Extracted information Block Start
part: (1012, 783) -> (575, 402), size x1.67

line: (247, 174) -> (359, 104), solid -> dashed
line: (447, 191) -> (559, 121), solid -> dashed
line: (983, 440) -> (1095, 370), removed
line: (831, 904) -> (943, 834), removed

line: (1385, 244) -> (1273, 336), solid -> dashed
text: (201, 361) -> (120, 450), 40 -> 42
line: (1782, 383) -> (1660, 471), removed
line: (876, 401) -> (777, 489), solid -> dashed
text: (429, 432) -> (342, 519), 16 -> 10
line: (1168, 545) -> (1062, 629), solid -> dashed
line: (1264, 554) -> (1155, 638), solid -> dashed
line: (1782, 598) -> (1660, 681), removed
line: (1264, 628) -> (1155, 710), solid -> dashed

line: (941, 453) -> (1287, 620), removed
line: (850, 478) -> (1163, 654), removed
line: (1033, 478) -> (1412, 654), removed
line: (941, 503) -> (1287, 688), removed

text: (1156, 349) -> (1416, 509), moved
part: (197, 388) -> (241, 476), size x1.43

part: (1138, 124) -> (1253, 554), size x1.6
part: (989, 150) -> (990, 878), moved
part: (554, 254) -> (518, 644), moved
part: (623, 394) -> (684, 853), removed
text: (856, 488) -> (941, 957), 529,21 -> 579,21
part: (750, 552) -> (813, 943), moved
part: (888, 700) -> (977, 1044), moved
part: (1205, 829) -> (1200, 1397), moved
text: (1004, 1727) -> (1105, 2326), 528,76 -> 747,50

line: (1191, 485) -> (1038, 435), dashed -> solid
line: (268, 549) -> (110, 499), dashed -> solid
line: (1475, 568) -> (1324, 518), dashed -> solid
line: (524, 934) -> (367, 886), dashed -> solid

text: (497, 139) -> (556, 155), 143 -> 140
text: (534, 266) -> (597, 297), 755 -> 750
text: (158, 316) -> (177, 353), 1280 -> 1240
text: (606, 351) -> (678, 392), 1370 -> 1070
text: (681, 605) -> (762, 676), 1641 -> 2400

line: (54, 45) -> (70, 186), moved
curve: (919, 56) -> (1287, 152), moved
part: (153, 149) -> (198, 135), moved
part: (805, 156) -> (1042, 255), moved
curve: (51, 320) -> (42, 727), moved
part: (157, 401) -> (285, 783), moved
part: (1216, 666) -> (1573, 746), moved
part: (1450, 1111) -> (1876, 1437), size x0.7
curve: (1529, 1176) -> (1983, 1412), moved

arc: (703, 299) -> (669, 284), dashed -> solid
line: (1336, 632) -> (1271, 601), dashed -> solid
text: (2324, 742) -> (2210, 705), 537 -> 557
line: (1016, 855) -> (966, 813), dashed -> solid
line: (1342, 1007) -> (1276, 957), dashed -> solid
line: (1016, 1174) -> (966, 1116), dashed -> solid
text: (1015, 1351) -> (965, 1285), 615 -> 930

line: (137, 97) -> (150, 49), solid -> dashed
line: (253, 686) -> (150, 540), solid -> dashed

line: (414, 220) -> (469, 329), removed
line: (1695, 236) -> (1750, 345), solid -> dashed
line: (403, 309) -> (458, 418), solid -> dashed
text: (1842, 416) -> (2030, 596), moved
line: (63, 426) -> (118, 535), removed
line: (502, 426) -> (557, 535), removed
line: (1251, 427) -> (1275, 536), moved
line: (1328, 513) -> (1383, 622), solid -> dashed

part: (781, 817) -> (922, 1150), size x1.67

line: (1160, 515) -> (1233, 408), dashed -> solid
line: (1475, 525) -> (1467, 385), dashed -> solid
Extracted information Block End
▶ Exercise objective:
When you reach the line containing "part: (781, 817) -> (922, 1150), size x1.67" in the data above, retype it and each line after it through the final one, exactly as written.

▶ Answer:
part: (781, 817) -> (922, 1150), size x1.67

line: (1160, 515) -> (1233, 408), dashed -> solid
line: (1475, 525) -> (1467, 385), dashed -> solid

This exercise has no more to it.